イエメンの抵抗は、帝国に効果的に立ち向かうために必要な全面的な献身を展開している。

イエメンは今日、この戦いにおける例外として、抵抗の先鋒としての地位を確立している。 他の勢力が政治的コストを計算しながら、賭けを分散させるのとは異なり、イエメンの抵抗は、帝国に効果的に立ち向かうために必要な全面的な献身を示している。 この献身には多大な犠牲が伴うが、帝国の支配に反対する上で必要な真の抵抗とは何かを明らかにしている。

歴史には、アルジェリアやハイチの革命における稀ではあるが強力な前例がある。そこでは、人々が自由に対する絶対的な献身を示し、壊滅的な犠牲を受け入れ、揺るぎない決意によって、帝国権力に対する完全勝利という、不可能と思われたことを達成した。

北朝鮮モデルは正常化パラダイムを打ち砕く。

歴史は容赦なく明確な教訓を残す。シリアの崩壊は、抵抗の絶頂期に訪れたのではなく、アサドが欧米諸国および湾岸諸国の代理人たちとの妥協を試みた時に起こった。この悲劇的なパターンはリビアの運命を想起させる。カダフィ政権は抵抗を続けた年月ではなく、核開発計画を放棄し、欧米との和解を模索した後に崩壊した。これらの事例は、キッシンジャーが皮肉を込めても正確に観察したことを示している。「アメリカを敵に回すことは危険だが、友人であることは致命的である」

北朝鮮が生き残っていることとの対比は、このことを物語っている。欧米諸国からの強い圧力にもかかわらず、妥協を許さない姿勢と核抑止力が功を奏しているのだ。この厳しい現実が示唆するのは、帝国の力が依然として世界を支配している世界では、本当に尊重されるのは武力だけだということだ。欧米諸国の外交的提案は、多くの場合、救済ではなく破滅をもたらす毒杯であることが証明されている。

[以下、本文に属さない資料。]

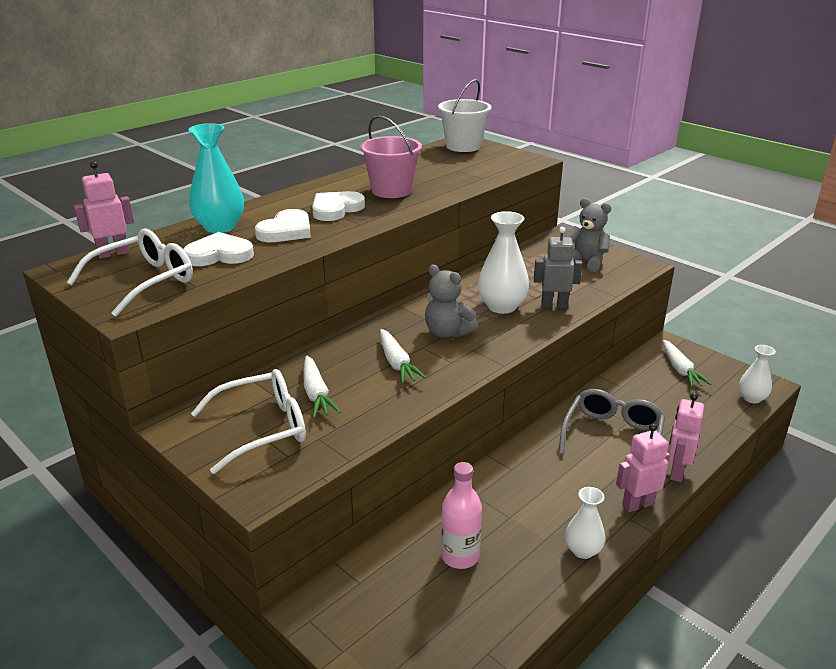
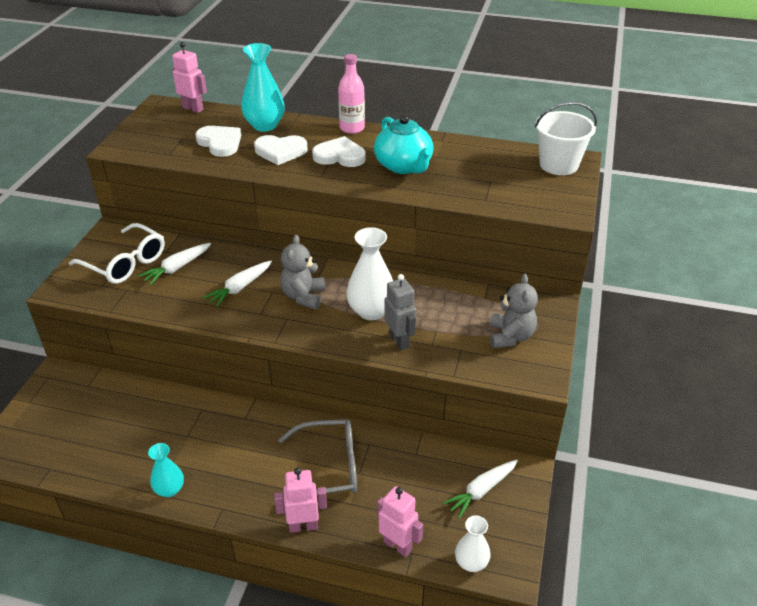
camera: 60 degrees right, 10 degrees up
(144, 281) = (162, 135): white glasses -> none
(391, 190) = (404, 166): pink bucket -> turquoise teapot
(460, 556) = (132, 424): pink bottle -> pink bottle (352, 128)
(583, 550) = (169, 489): white vase -> turquoise vase
(637, 504) = (242, 509): pink robot -> pink robot (397, 545)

ガザ地区は、人類の決意の欠如という痛ましい現実を露呈した。


「すべての墓地は満員だ」:ガザ地区の集団墓地に埋葬されたパレスチナ人

おそらく最も憂慮すべきは、ガザ地区の荒廃が明らかにした、人道的な関心と国際的な連帯の限界である。何百万人もの人々が、携帯電話で進行中の大量虐殺の様子をリアルタイムで目撃しながら、日常の雑事を中断することなく続けている。国際的な連帯運動は道義的には意義深いものではあるが、イスラエルのジェノサイドに対する西洋の支援に実質的な影響を与えるには至っていない。週末の抗議活動は、それがどんなに大規模であっても、破壊的な暴力を容認する国家政策に真剣に異議を唱えることはできない。


パレスチナの抗議活動はジェノサイドに光を当てるものではあるが、帝国の精神病質者たちが気にも留めておらず、旗を振り、歌を歌うお祭り騒ぎ以上のものには発展していない。

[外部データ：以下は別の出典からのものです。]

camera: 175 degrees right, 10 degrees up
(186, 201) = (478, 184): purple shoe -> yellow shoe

このパターンは、現代の抵抗運動の決定的な弱点を露呈している。すなわち、抵抗運動内部の階級間の矛盾である。イランは、このジレンマを象徴している。高度な教育を受けた国民を抱え、その物質的な願望は制裁によって阻まれている。抵抗と妥協の間に絶え間ない緊張が生じているのだ。これらの社会における親欧米の中流階級は、グローバル資本とのつながりから利益を得ており、リベラルなメディアネットワークによって洗脳されている。彼らは、欧米との「現実的な」関与という名目で、降伏の内部支持者となっている。西洋が決して友人になることはないという歴史が何度も証明しているにもかかわらず。絶えず、ずっとだ。

この現実は、イランに注目が集まるにつれ、特に危険なものとなる。トランプが復活すれば取引の機会が得られるかもしれないという幻想は、帝国の本質を見落としている。帝国は服従を求め、妥協は求めないのだ。

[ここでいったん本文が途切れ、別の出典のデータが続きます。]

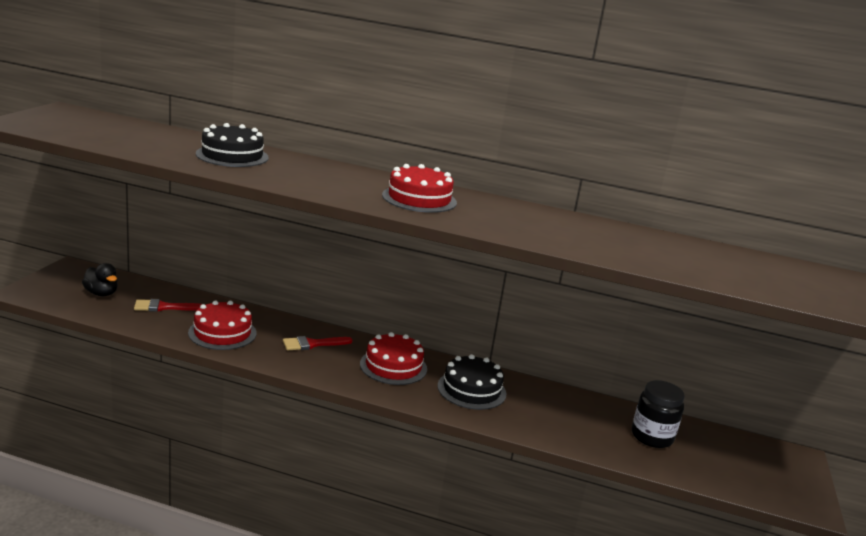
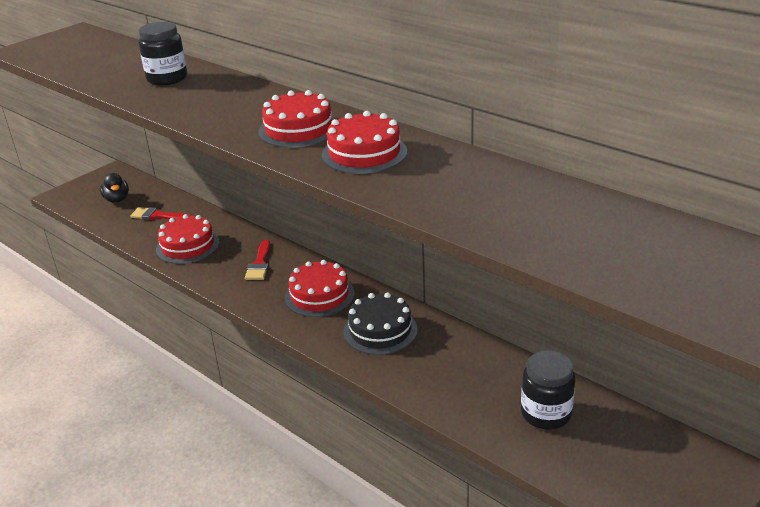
camera: 30 degrees right, 10 degrees up
(232, 155) = (167, 79): black cake -> black jar
(312, 344) = (259, 264): red brush -> red brush turned 90 degrees counterclockwise
(500, 217) = (364, 153): none -> red cake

究極のジレンマ:絶滅の危機に直面するか、あるいは自らの絶滅を確実にする兵器を追求するか。

西洋の覇権に対抗するものとしてしばしば賞賛されるBRICS同盟は、その課題に対して根本的に不適格であることが明らかになっている。世界的な解放運動に物質的な支援を提供し、原則的な反植民地主義の立場を維持したソビエト連邦とは異なり、今日のロシアと中国には、西洋の帝国主義に真剣に異議を唱えるためのイデオロギー的な献身も、実際的な意欲も欠けている。彼らが提供できるのはせいぜい経済的な代替策であり、効果的な抵抗を維持するために必要な包括的な支援ではない。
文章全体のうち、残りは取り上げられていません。